Quello che dice che «gli uomini e le donne omosessuali devono essere accolte con rispetto, compassione e delicatezza». Il rispetto nei confronti degli omosessuali è un concetto nuovo per la Chiesa.

Lei ha ragione ma quel documento continua così: «Tali persone sono chiamate inoltre come gli altri cristiani a vivere la castità».

E’ vero, ma la castità è richiesta a tutti.

Perché, secondo lei, gli omosessuali sentono l’esigenza di sposarsi?

Perché come chiunque hanno bisogno di una struttura, di una forma che consenta loro di darsi e non di prestarsi.

Cosa che può avvenire anche fuori dal matrimonio, però…

Certo, del resto ci sono anche strutture nelle quali si cresce talmente male che sarebbe meglio farne a meno.
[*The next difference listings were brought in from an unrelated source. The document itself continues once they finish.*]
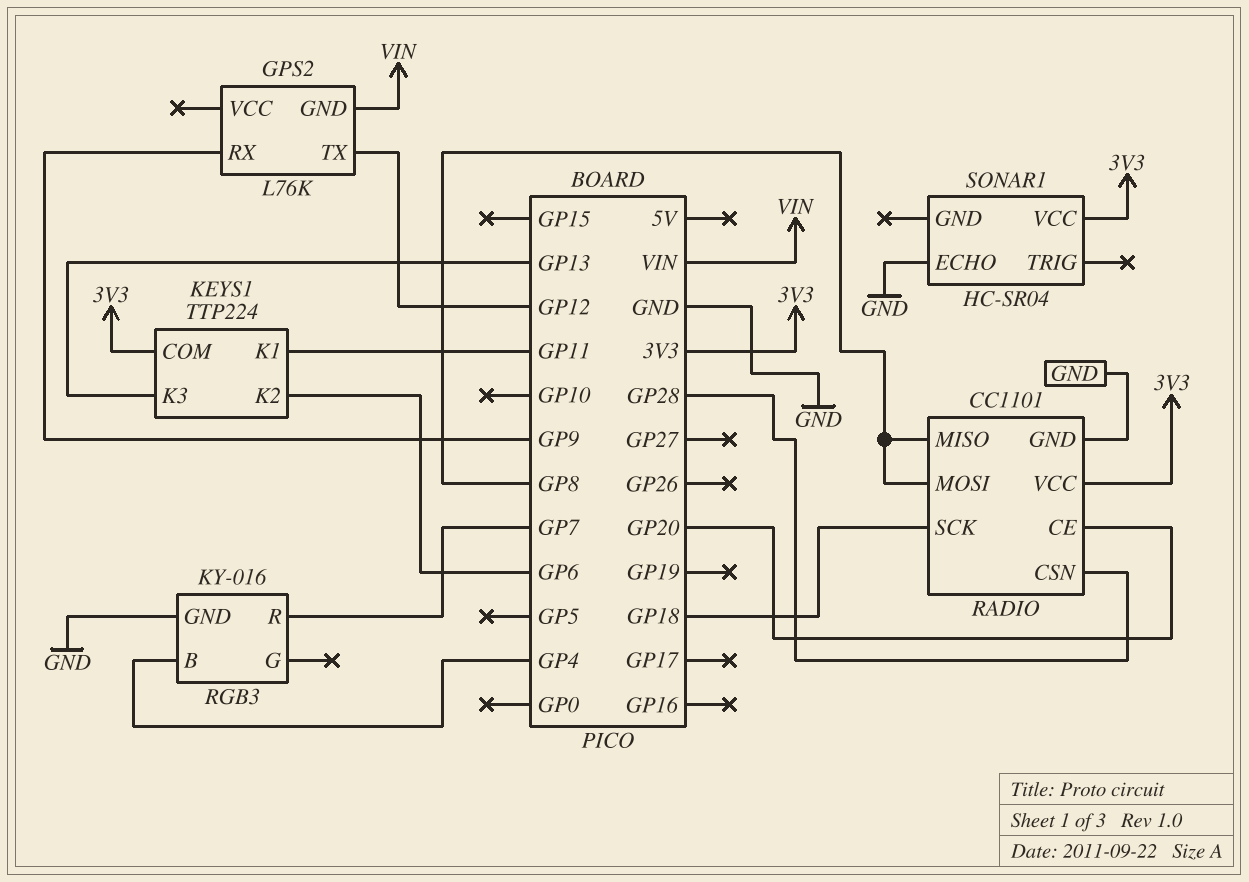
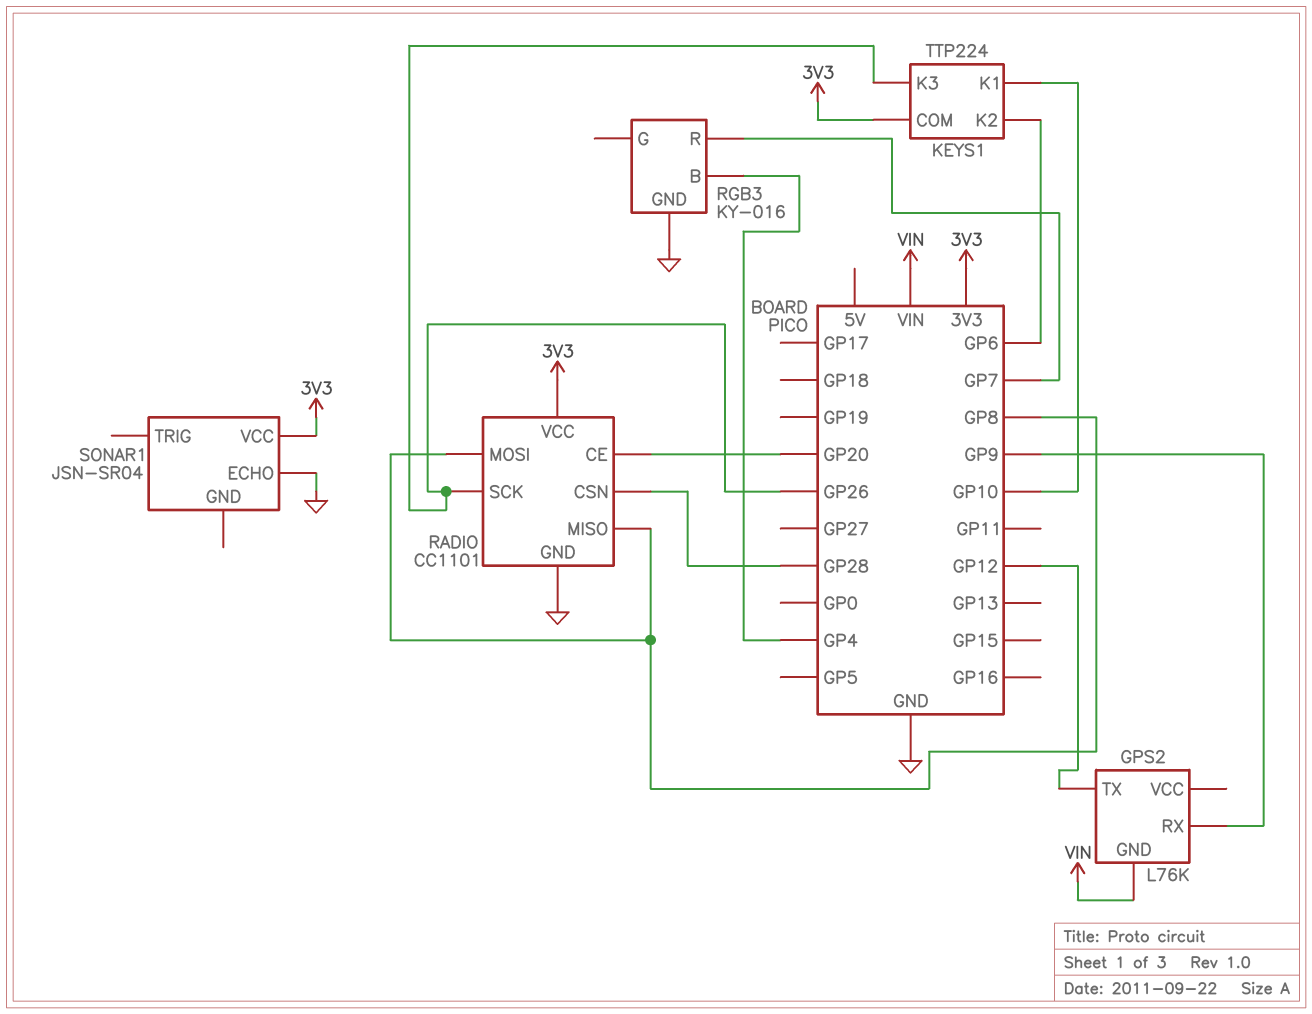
KEYS1 pin K1: GP11 -> GP10
KEYS1 pin K3: GP13 -> GP26
RADIO pin SCK: GP18 -> GP26
SONAR1: HC-SR04 -> JSN-SR04

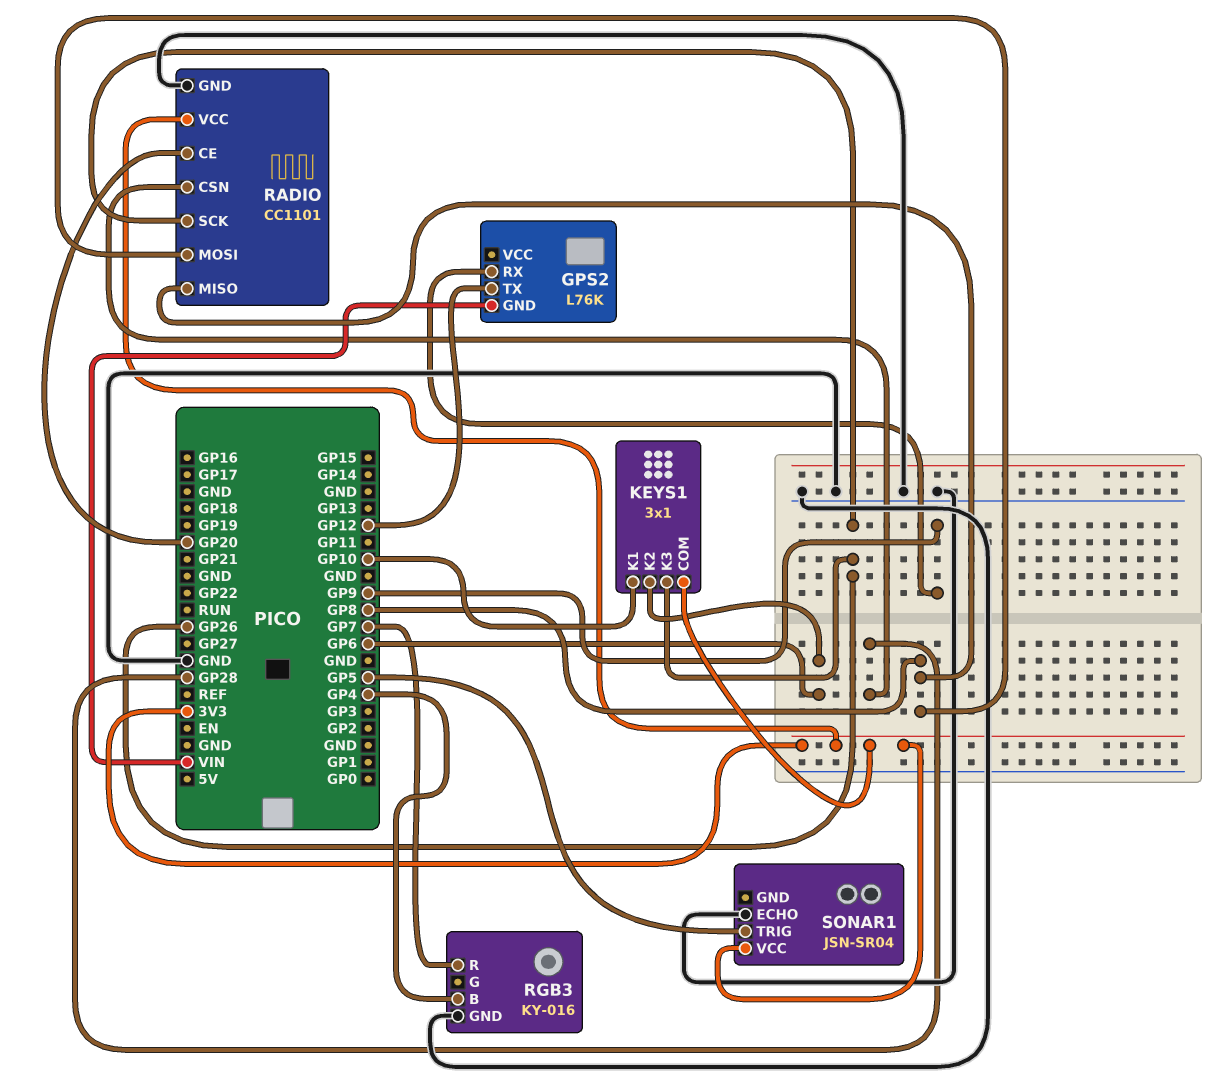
KEYS1: TTP224 -> 3x1
SONAR1 pin TRIG: none -> GP5

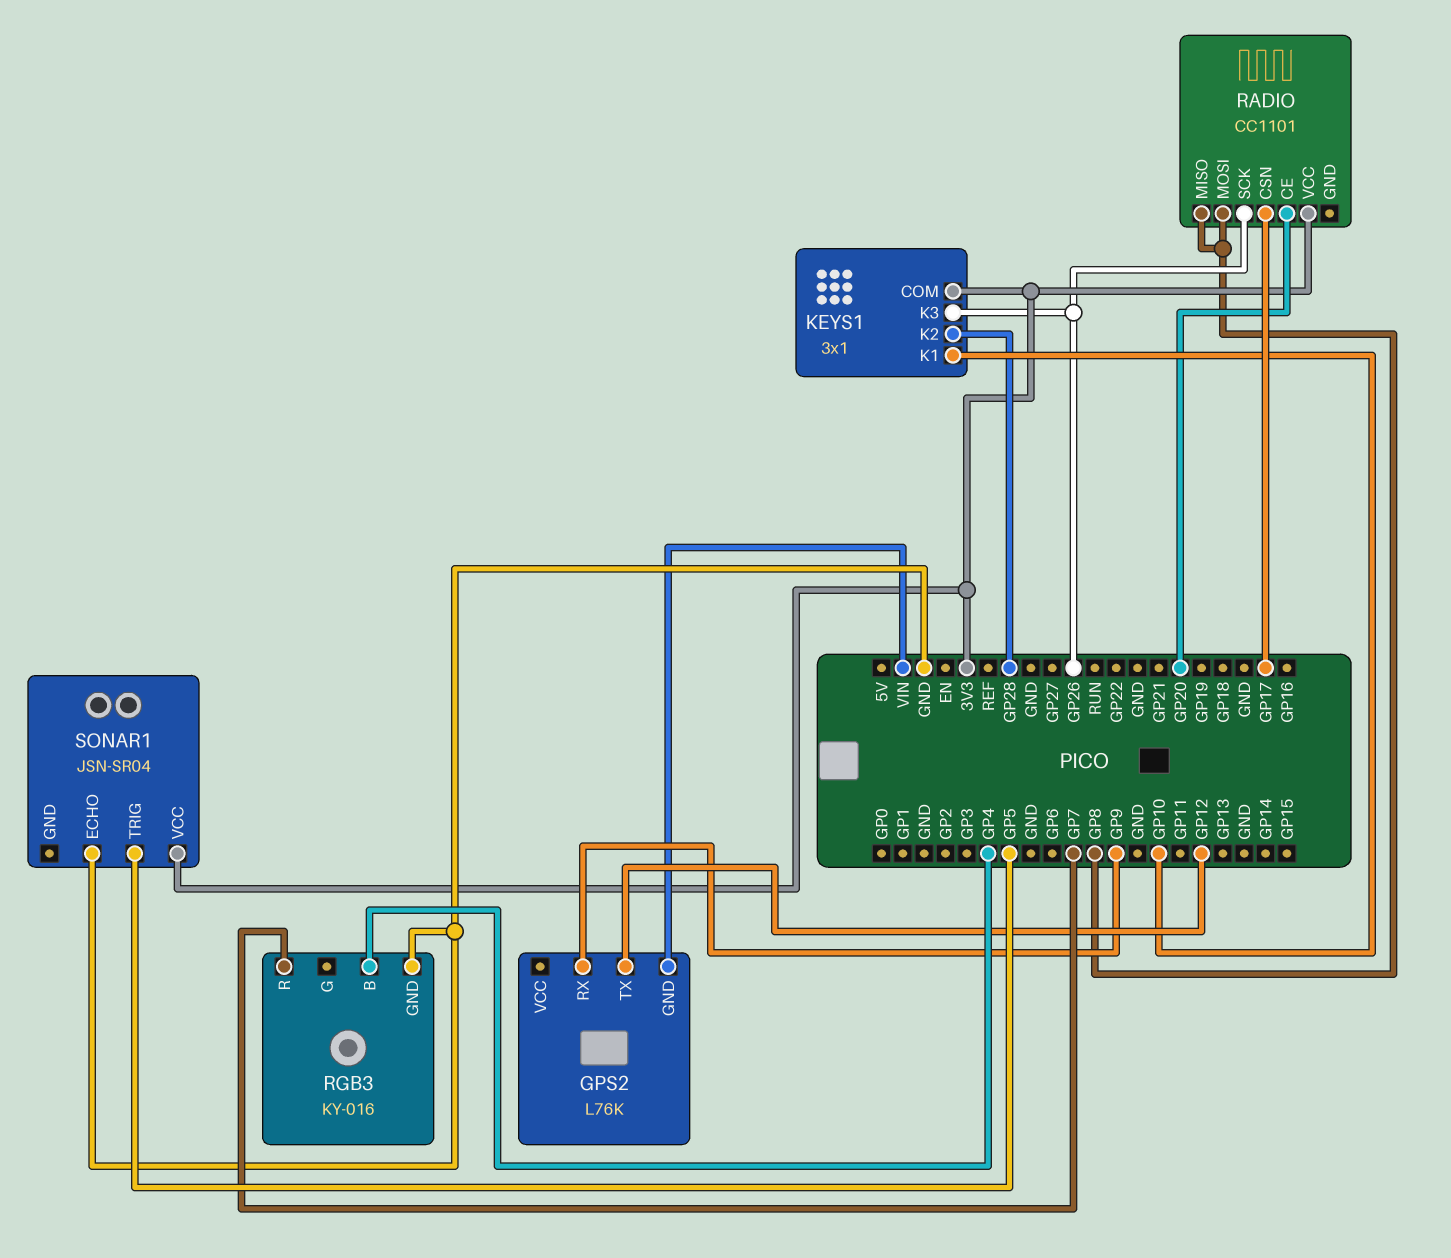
KEYS1 pin K2: GP6 -> GP28
RADIO pin CSN: GP28 -> GP17
RADIO pin GND: GND -> none

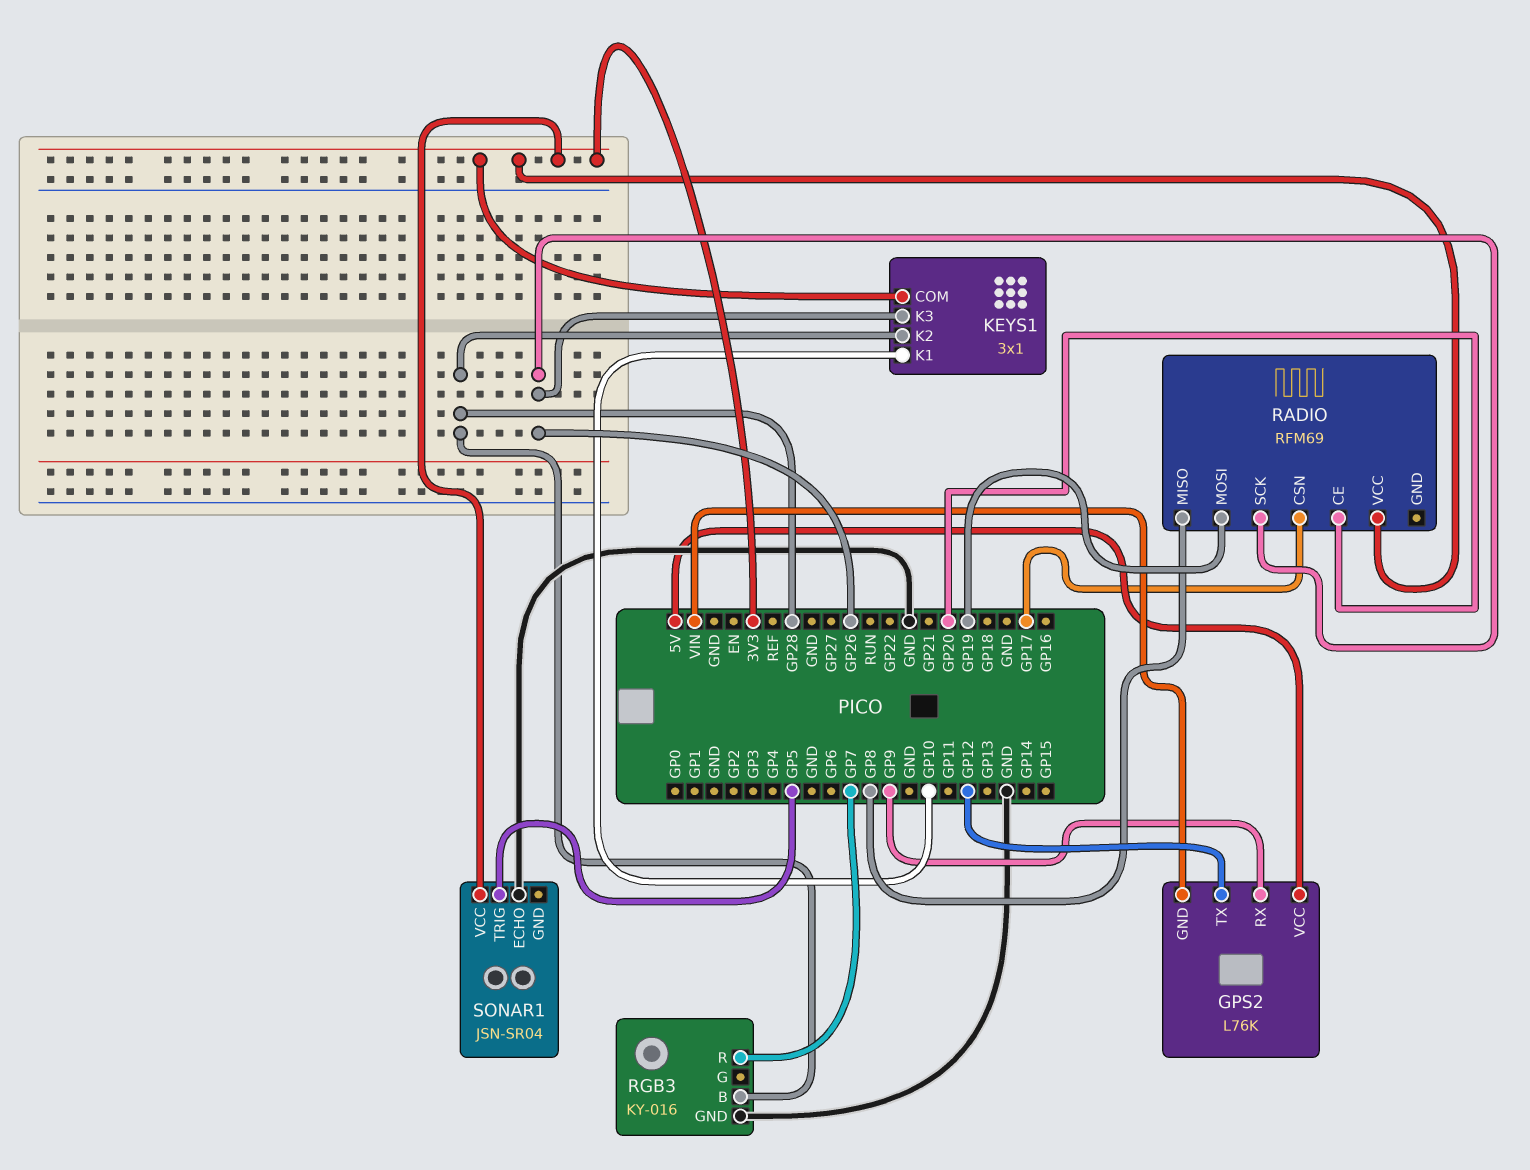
GPS2 pin VCC: none -> 5V
RADIO: CC1101 -> RFM69
RADIO pin MOSI: GP8 -> GP19
RGB3 pin B: GP4 -> GP28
Però il matrimonio aiuta a perseverare.

Perseverare?

Sì, io credo che senza questo e senza la grazia di Dio poche unioni possono durare più di sei o sette anni.

E gli atei come la mettono con la grazia?

Cercare la grazie di Dio non vuol dire rivolgersi necessariamente a Dio ma uscire da se stessi, darsi all’altro o all’altra.

Ha mai celebrato matrimoni tra omosessuali?

No, ho celebrato alcune messe per loro, soprattutto negli Usa. Potrei anche benedire qualche coppia ma qui il sacramento del matrimonio non c’entra.

Per rispetto della Dottrina?

No, perché sono contrario a chiamare matrimonio una unione omosessuale. Del resto se avessi seguito quanto richiesto dalla Chiesa non potrei neanche dare la mia benedizione a delle unioni civili che la Chiesa – facendo confusione – condanna tanto quanto i matrimoni religiosi. E’ un peccato perché ostacolare la legalizzazione di unioni civili allontana sempre più gli omosessuali dalla Chiesa.